This was the second meeting he’d tried to open today, even though Democrats announced over the weekend that they wouldn’t be back to continue legislative business.

The gallery had been filled with foreign exchange students, parents of House Republican interns, third graders and an AARP tour group at the first attempted meeting a few hours earlier. Along with the rumble of 200 booing protesters, he said this made the House chambers feel more like a football game than a legislative session.

So, in his second attempt, Bosma did the only thing he could do — turn the floor over to Rep. Terry Goodin, D-Crothersville, one of the only Democrats in the room, to screams of delight from the protesters sitting cross-legged in front of the chamber’s viewing window.

“Representative Goodin, your fans would like to hear from you,” Bosma said.
For the 14th straight day, Democrats remained absent on the House floor, preventing the chamber from reaching the 67-member quorum it needs to conduct business.
Their exodus continues at the Comfort Suites hotel in Urbana, Ill., where they’ve been hiding since Feb. 22.

But yesterday, for the first time, each empty seat cost $250. Last week, Republicans voted to charge daily fines on the missing members, one of the few tools they have to counter the quorum-dodging. Democrats have said fines are no deterrent.

Only three Democratic representatives have been present each day. One is Rep. Steve Stemler, D-Jeffersonville, the only representative declining to take part in the boycott. The other two rotate daily — on Monday, Goodin and Rep.

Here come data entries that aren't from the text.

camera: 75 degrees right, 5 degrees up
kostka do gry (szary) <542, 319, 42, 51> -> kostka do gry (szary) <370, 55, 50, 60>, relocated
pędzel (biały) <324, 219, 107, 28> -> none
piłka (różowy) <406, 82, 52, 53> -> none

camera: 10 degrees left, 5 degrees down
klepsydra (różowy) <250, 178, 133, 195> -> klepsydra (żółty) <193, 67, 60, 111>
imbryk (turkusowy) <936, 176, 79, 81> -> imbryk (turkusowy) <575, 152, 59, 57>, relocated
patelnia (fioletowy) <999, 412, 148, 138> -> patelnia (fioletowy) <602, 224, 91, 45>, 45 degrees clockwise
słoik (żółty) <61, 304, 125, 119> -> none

Peggy Welch, D-Bloomington, were the party’s designated spokespeople.

Bosma stood on a platform just behind the podium where Goodin declared Democrats would be committed to compromise if Republicans opened a debate on the bills. But he said the current climate was too divisive.

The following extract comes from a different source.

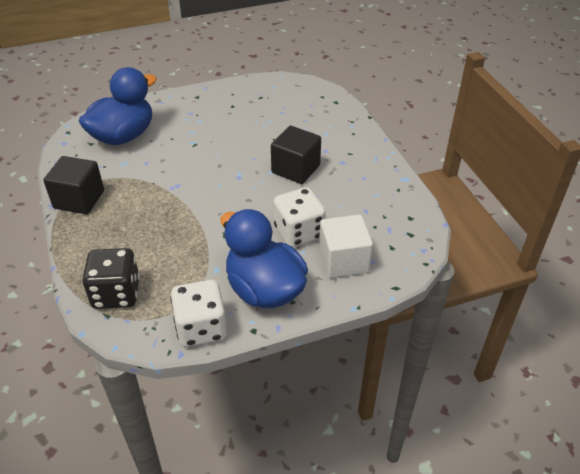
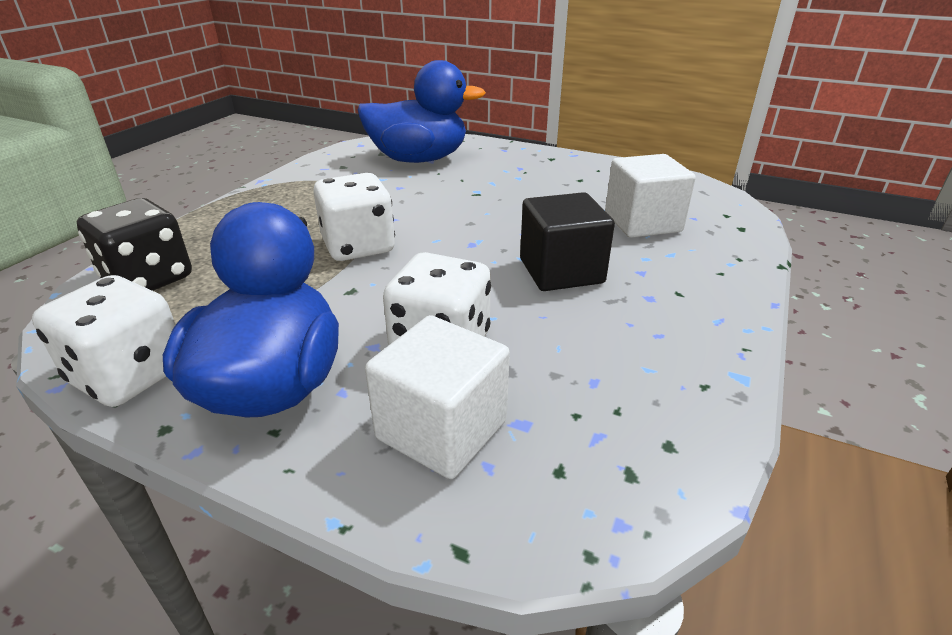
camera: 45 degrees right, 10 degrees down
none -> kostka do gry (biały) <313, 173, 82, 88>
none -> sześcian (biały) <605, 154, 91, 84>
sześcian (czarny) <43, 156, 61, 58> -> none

“We won’t pretend we’re making a difference by sitting here and voting ‘no,’” he said. “We want true compromise. We have common ground.”

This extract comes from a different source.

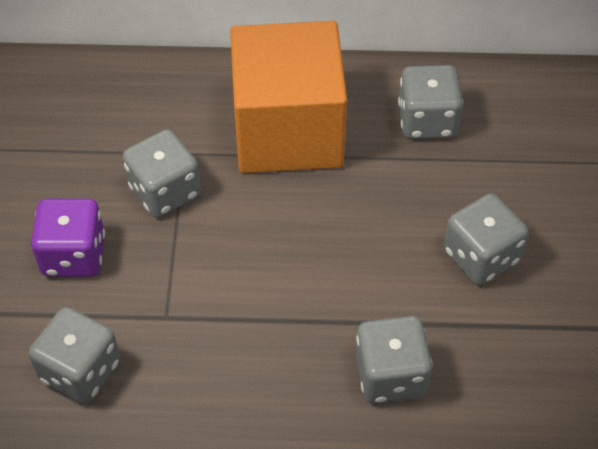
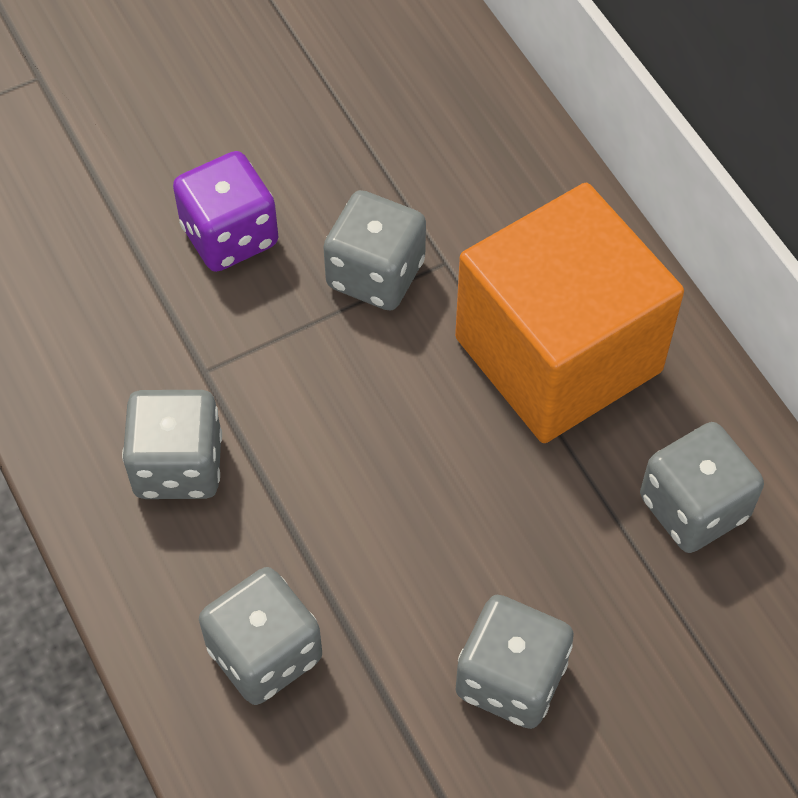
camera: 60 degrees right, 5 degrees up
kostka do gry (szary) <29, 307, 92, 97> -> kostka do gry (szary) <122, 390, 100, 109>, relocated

While Goodin spoke, Bosma rolled a wad of gum over his teeth with his tongue and pecked at his iPhone, blinking hard any time Goodin chastised Republicans.
He continued checking his phone as Welch took the podium.

Welch said she struggles with extemporaneous speaking, so she instead turned to a W.C. Fields quote she found in an e-mail: “There comes a time in the affairs of man when he must take the bull by the tail and face the situation.”

“Sometimes, stuff comes out when you grab that tail that’s not very pleasant,” she said.

Welch noted that many of the Republicans criticizing the walkout have used the same measure themselves when they’ve been in the minority.

Bosma was all smiles and supportive nods as Rep. Eric Turner, R-Marion, said Republicans were ready for debate and compromise, too.

“We will be respectful,” he said, “but only if you’re on the floor of the House.”

Bosma’s patience wore thin as Goodin continued to interject during the meeting, spurting out motions to correct points in another Republican representative’s speech and add himself to the list of representatives facing fines just before Bosma rapped his gavel to close the session.

“You’re present, so you cannot be added to the list of absent members,” Bosma said, closing his eyes and resting his elbows on the podium. “Motion denied. The House will stand adjourned.”